Толик, увидев у меня зеркальце, предложил:
- Отдай его мне, или давай поменяемся. Я буду перископ делать, мне таких нужно много.
Я не знал что такое перископ, согласился из любопытства. Толик обещал мне дать в него посмотреть. Все согласились отдать Толику зеркала и линзы, если такие будут найдены.
Надя предложила собирать старые вещи для детского театра – вдруг будем постановку делать, всё может пригодиться. Девчонки нашли большую клеёнчатую сумку с грубо пришитыми ручками из кожи; в неё мы стали собирать эти мелочи.
Крупное железо мы выносили во двор и складывали в кучу, чтобы завтра увезти на тележке. Там на куче золы у сарая мы увидели расчленённую целлулоидную куклу – Вова и Толик кинулись к ней, и зачем-то собрали все её части.
- Я знаю, - засмеялась Надя.  – Они дымовуху будут делать.

Время летело незаметно, и светлый летний вечер постепенно превращался  в ночь. Пора возвращаться.
С Толей мы вошли в самую дальнюю комнатку, которая имела сравнительно обжитой вид, несмотря на дыру в потолке.
Пахло чем-то кислым. В углу лежала огромная куча тряпья, а на столике, застеленном газетой, остатки пищи: куски хлеба, открытая банка кильки в томате, засохший и изогнувшийся пластик сыра с выступившими на нём капельками жира. Рой мух гудел над кусками.

Я подумал: вот если бы сейчас была война, как в кино, и мы, дети, остались бы без родителей в таком вот разрушенном доме? Как бы мы выживали и чем питались? Представилась летняя ночь, и как мы сидим во дворе у костра рядом с сиренью под старой липой, варим похлёбку из лебеды и проросшей картошки, и пламя костра выхватывает из темноты наши чумазые лица. Жалко стало  себя, нас, и всех детей войны.

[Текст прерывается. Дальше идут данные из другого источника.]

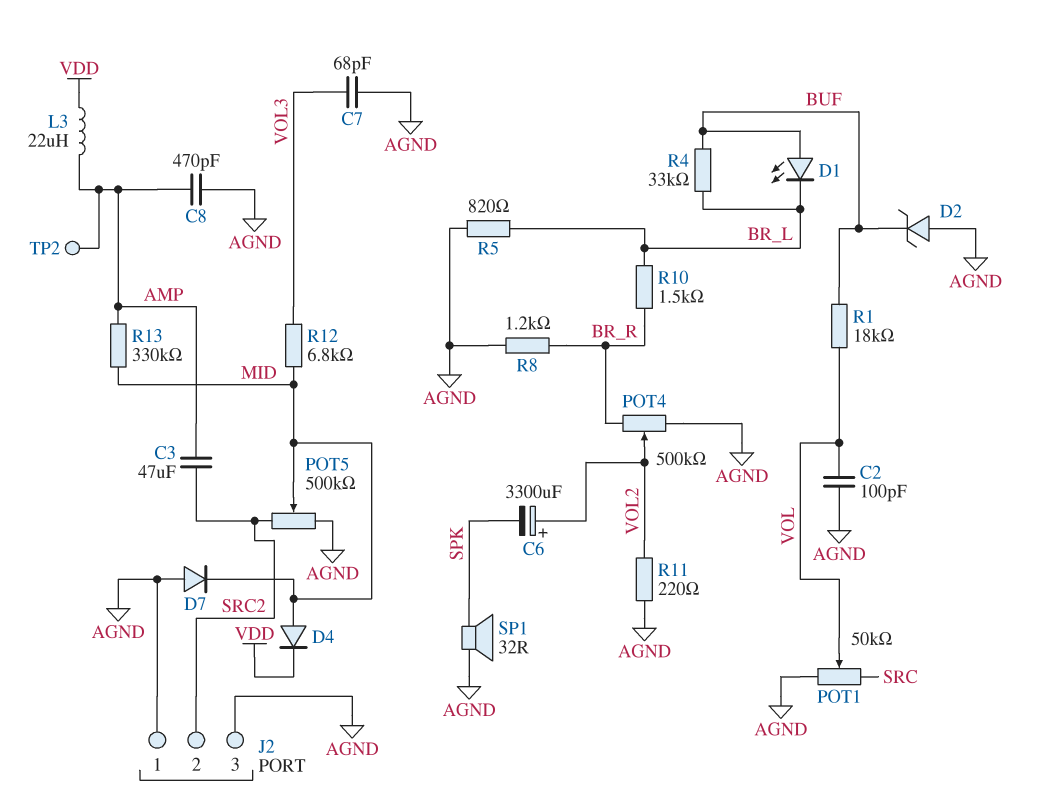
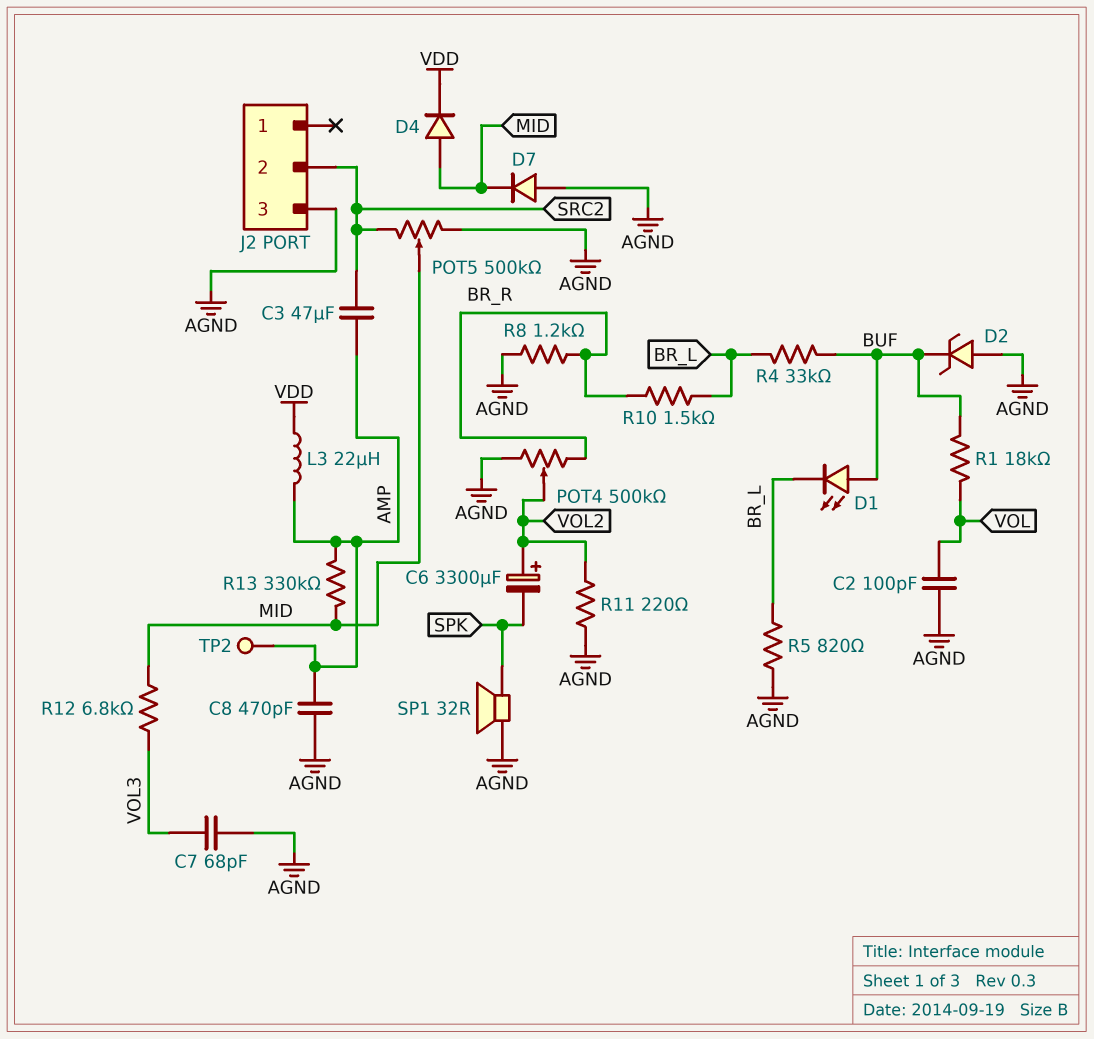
J2 pin 1: AGND -> none
POT1: 50k (AGND, SRC, wiper VOL) -> none

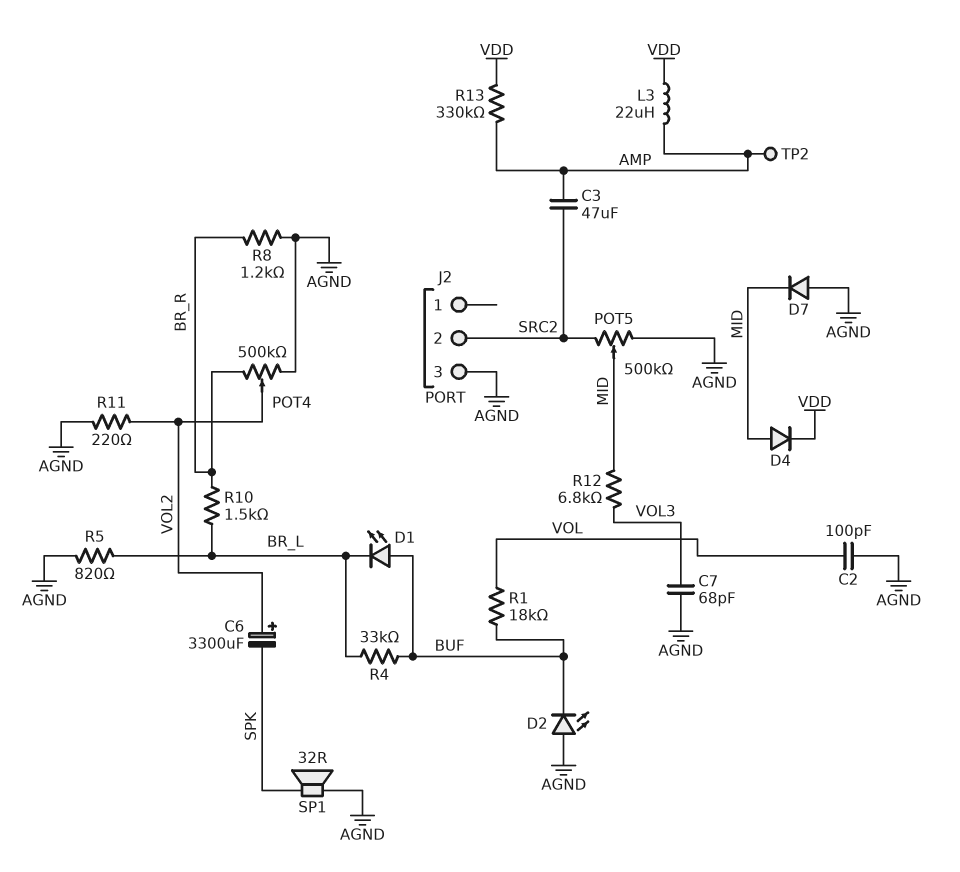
C8: 470pF (AGND, AMP) -> none
D2: zener (A AGND, K BUF) -> LED (A AGND, K BUF)
R13: 330k (AMP, MID) -> 330k (AMP, VDD)

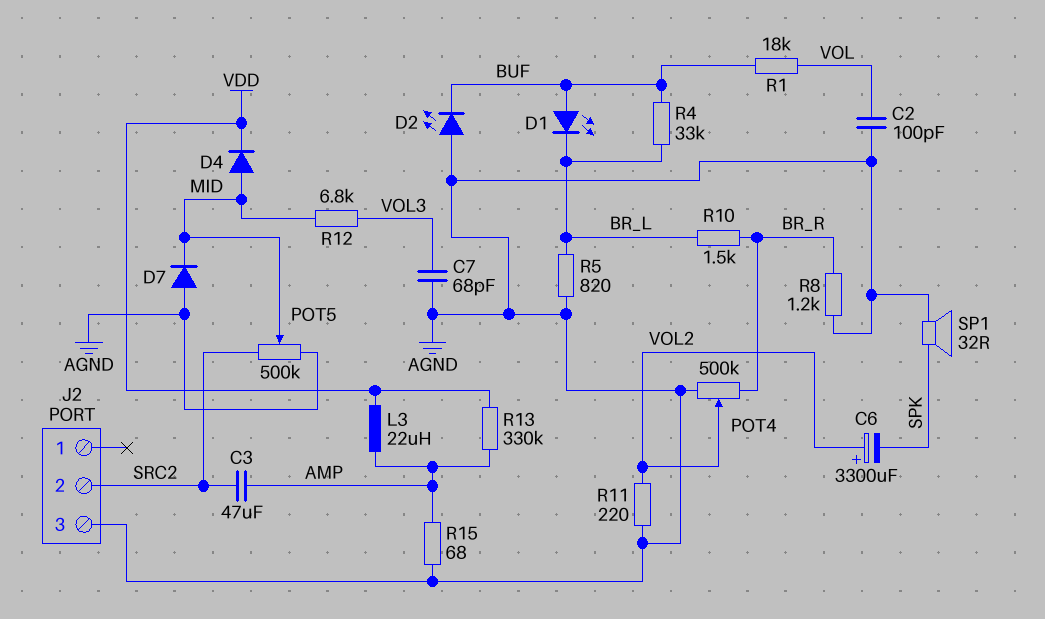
R15: none -> 68 (AGND, AMP)
TP2: test point (AMP) -> none

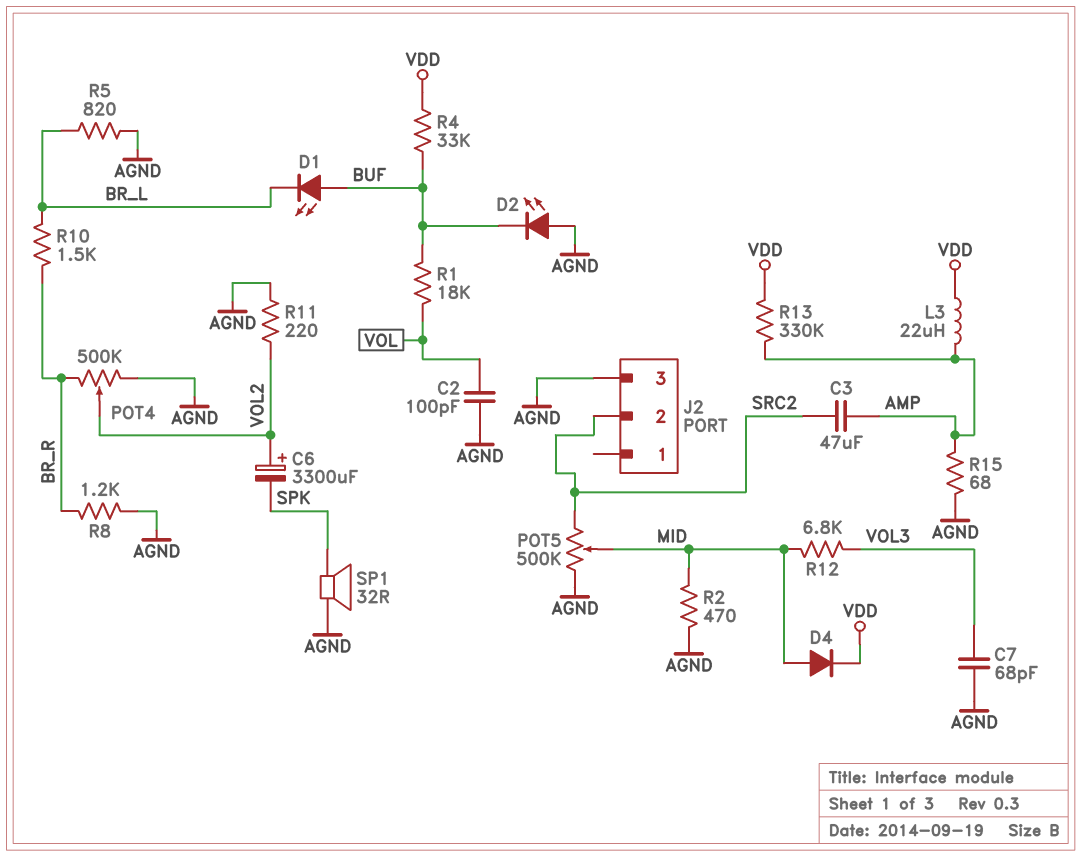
D7: diode (A AGND, K MID) -> none
R2: none -> 470 (AGND, MID)
R4: 33k (BR_L, BUF) -> 33k (BUF, VDD)

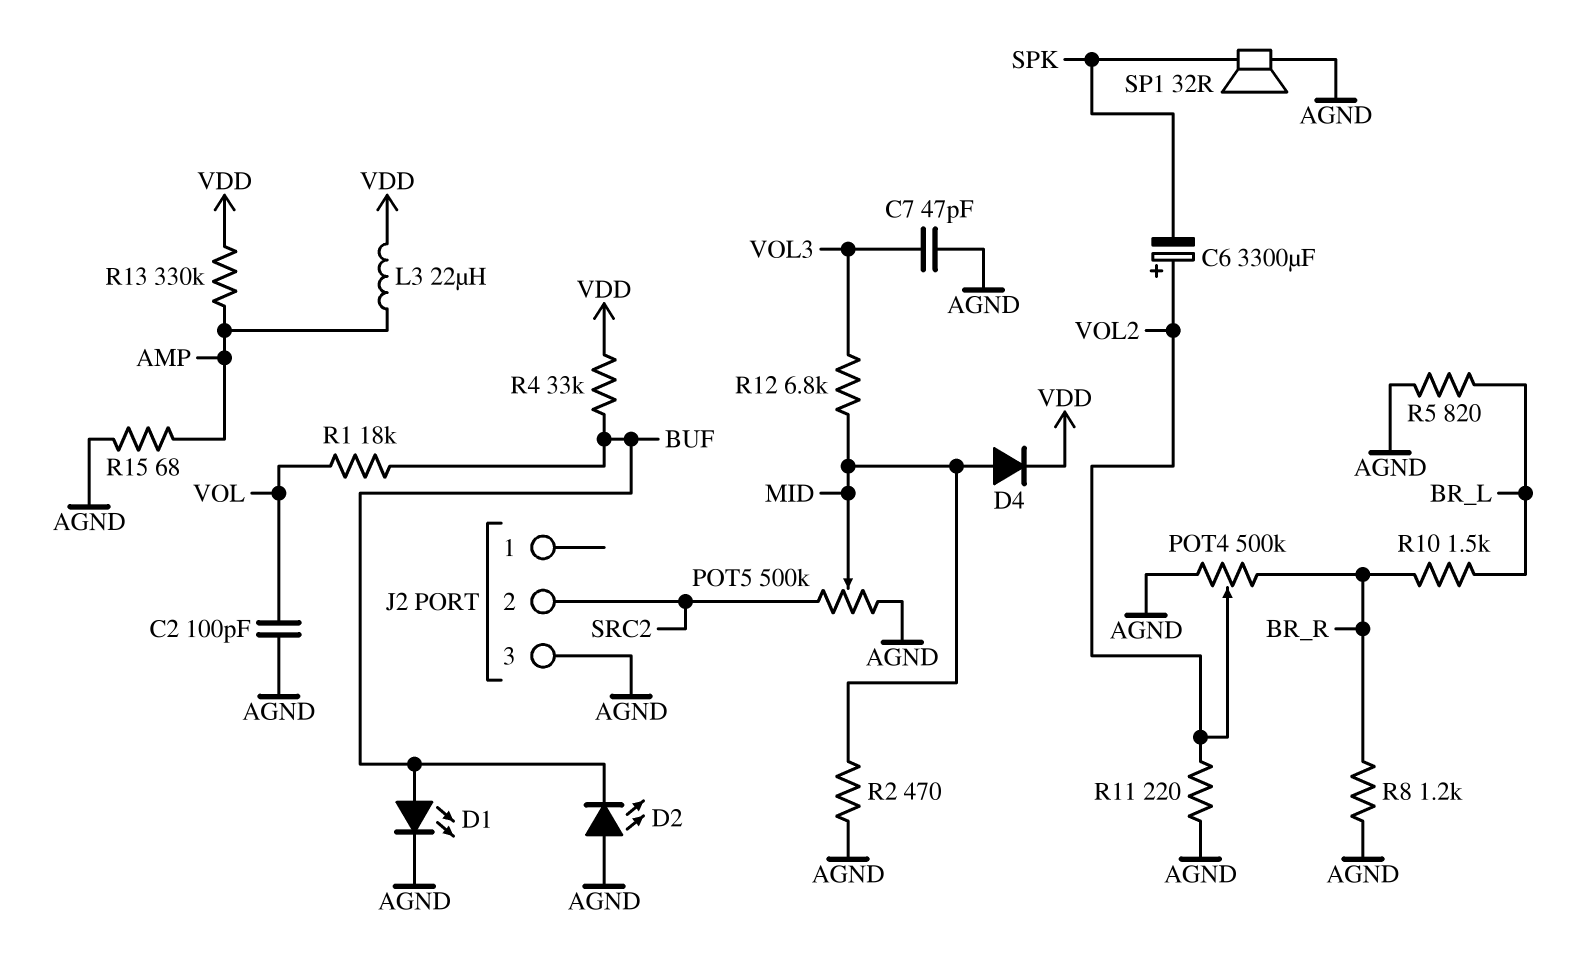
C3: 47uF (AMP, SRC2) -> none
C7: 68pF (AGND, VOL3) -> 47pF (AGND, VOL3)
D1: LED (A BUF, K BR_L) -> LED (A BUF, K AGND)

Страшно, что такое может повториться.

Вдруг куча тряпья в углу зашевелилась и превратилась в лохматого бородатого деда с красным носом и синяком под глазом:
- Чаво?.. Чаво вы тут?.. – грозно прохрипел дед.
Мы кинулись бежать; наши лица так напугали остальных, что объяснять никому ничего не пришлось – побежали все. Толик ещё и прикрикнул:
- Быстрее, он за нами гонится!..
- Кто!?.. Кто?! – задыхаясь на ходу, спрашивали девчонки.
- Вы, главное, не оглядывайтесь, а то умрёте, - продолжал кричать Толька.
Вряд ли девчонки ему поверили, - я не знаю, оглядывались они или нет, - я-то бежал без оглядки. Толя и Вовка не забыли прихватить с собой сумку с теми мелкими богатствами, которые мы насобирали. И когда мы уже почти добежали до задней калитки нашего двора, ручки у сумки оторвались – всё рассыпалось.
Запыхавшись от бега и поняв, что никто за нами не гонится, мы стали хохотать.
Собрать это в сумраке вечера было нельзя, да и навстречу нам вышел отец Вовы и Нади с прутом в руках…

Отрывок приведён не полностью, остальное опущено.